Sudan and China have enjoyed cordial
relations for decades, developing a fruitful
economic and political partnership dating back to
their mutual estrangement from the West in the
late 1980s and early 1990s. But Sudan's 2011
partition has presented China with a new set of
challenges.
The ongoing failure of Sudan
and South Sudan to resolve tense standoffs over
oil ownership, border demarcation, and the status
of the disputed Abyei region constitutes a
delicate dilemma for China. Namely, Beijing will
be challenged to advance its interests in the
Sudans while upholding its foreign policy
principle of non-intervention in other states'
affairs.
Since the 2011 partition of the
country, China's dual objective has been to
maintain its alliance with Sudan while
establishing a cooperative partnership with South
Sudan, which controls 75% of all Sudanese oil. The
crisis along the Sudanese border is forcing
China to at least consider
adopting a policy of shuttle diplomacy that it has
not previously embraced, threatening China's
historically non-interventionist bent.
Historical context In 1989, as
the Tiananmen Square crackdown in China and the
Bashir-Turabi coup in Sudan increasingly alienated
both Beijing and Khartoum from Western powers,
Sudan began to look east. This dynamic paved the
way for a strong China-Sudan partnership. Beijing
provided the National Islamic Front-run regime,
led by current president Omar al-Bashir, with
low-interest loans and weapons transfers, while
Sudan opened its vast oil reserves to China. By
1996, the state-owned China National Petroleum
Company (CNPC), along with Malaysian and Indian
oil companies, had taken control of most of
Sudan's oil. In the past two decades, China has
invested over $10 billion in Sudan.
Today,
China is Sudan's top trading partner, purchasing
70% of Sudanese oil exports in 2010. When Sudanese
oil exports reached their peak, 6% of China's
total crude oil consumption came from Sudan. In
addition to maintaining the flow of money to
Khartoum while Western companies have withdrawn
from the country, China's veto power has provided
the Sudanese regime with impunity at the United
Nations Security Council (UNSC). Beijing's threat
to veto all resolutions targeting Sudan has
empowered Bashir's regime to pursue its aggressive
policies in Darfur without the threat of economic
sanctions being imposed by the UNSC.
The
financial, diplomatic, and military support that
Beijing has lent the Sudanese regime during its
conflicts with periphery factions predictably
infuriated the South Sudanese.
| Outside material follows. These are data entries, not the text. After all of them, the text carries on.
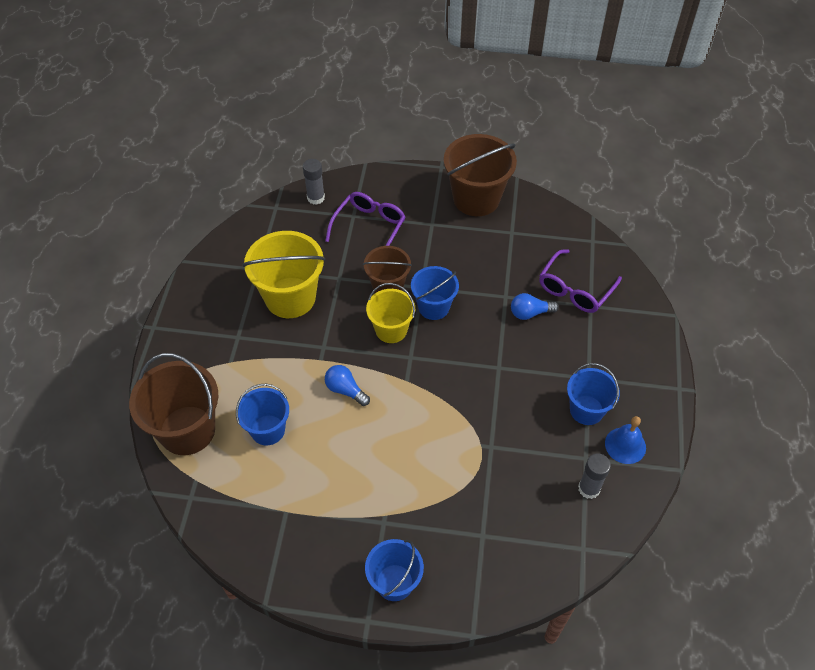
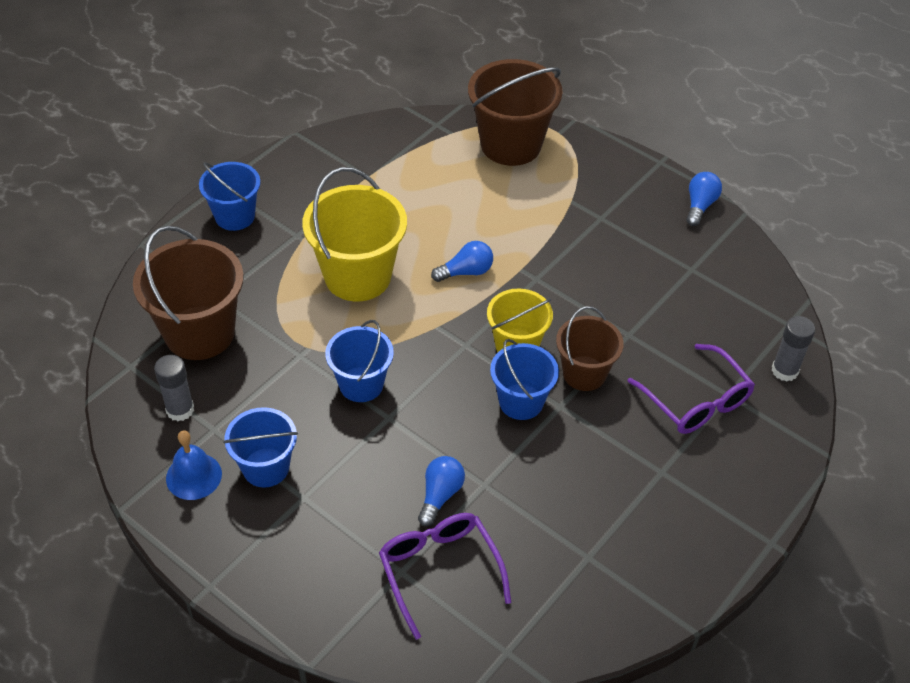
camera: 120 degrees right, 5 degrees down
(189, 287) = (700, 205): none -> blue light bulb
(268, 430) = (465, 197): blue bucket -> blue bucket (361, 384)
(290, 298) = (627, 279): yellow bucket -> yellow bucket (358, 276)
(476, 199) = (680, 550): brown bucket -> brown bucket (199, 333)

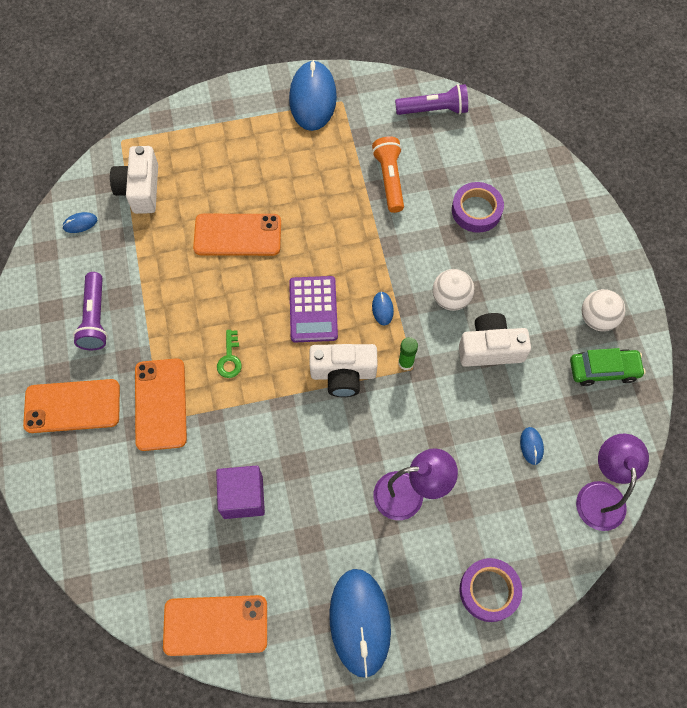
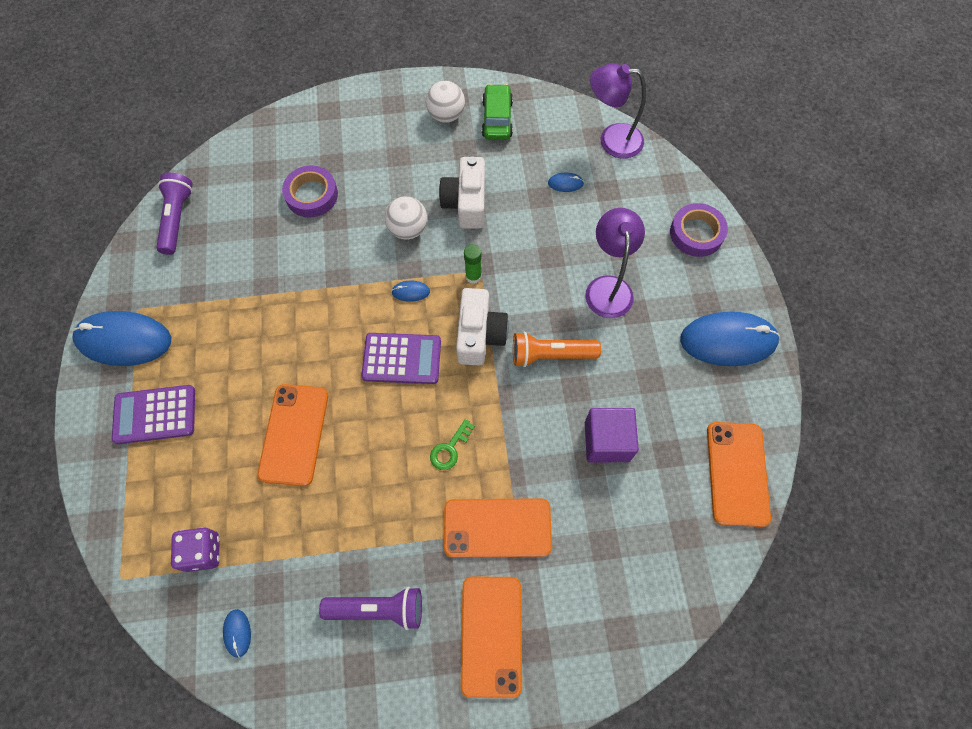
camera: 85 degrees left, 0 degrees up
(140, 189) = (203, 552): white camera -> purple dice
(230, 358) = (449, 449): green key -> green key turned 120 degrees clockwise
(249, 133) = (155, 414): none -> purple calculator
(389, 179) = (256, 270): orange flashlight -> orange flashlight (551, 355)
Nonetheless,
following the 2005 Comprehensive Peace Agreement
(CPA) that concluded Sudan's second civil war,
China accepted southern independence as an
inevitable outcome.
China's leaders
understood that securing a partnership with the
southerners would be essential for ensuring access
to the majority of Sudanese oil. Indeed, when
98.5% of South Sudan's voters favored independence
during the January 2011 referendum, and South
Sudan gained official independence in July,
Beijing immediately engaged the southerners
diplomatically. China was one of the first states
to establish a general consulate in Juba, and
South Sudanese politicians - including current
South Sudanese president Salva Kiir Mayardit -
were invited to China, where they were promised
robust Chinese investment.
But it became
clear almost immediately following South Sudan's
independence that the sensitive issues relating to
oil ownership, border demarcation, and the status
of Abyei - all left unresolved under the CPA -
would prove highly problematic for the North-South
bilateral relationship.
The majority of
Sudanese oil fell under Juba's control, yet the
means to refine and export it remained under
Khartoum's, meaning cooperation would be
necessary. However, the two sides have failed to
reach an agreement on these sensitive matters. In
January 2012, South Sudan shut down its oil
production after it accused Sudan of stealing its
oil exports en route to Port Sudan on the Red Sea.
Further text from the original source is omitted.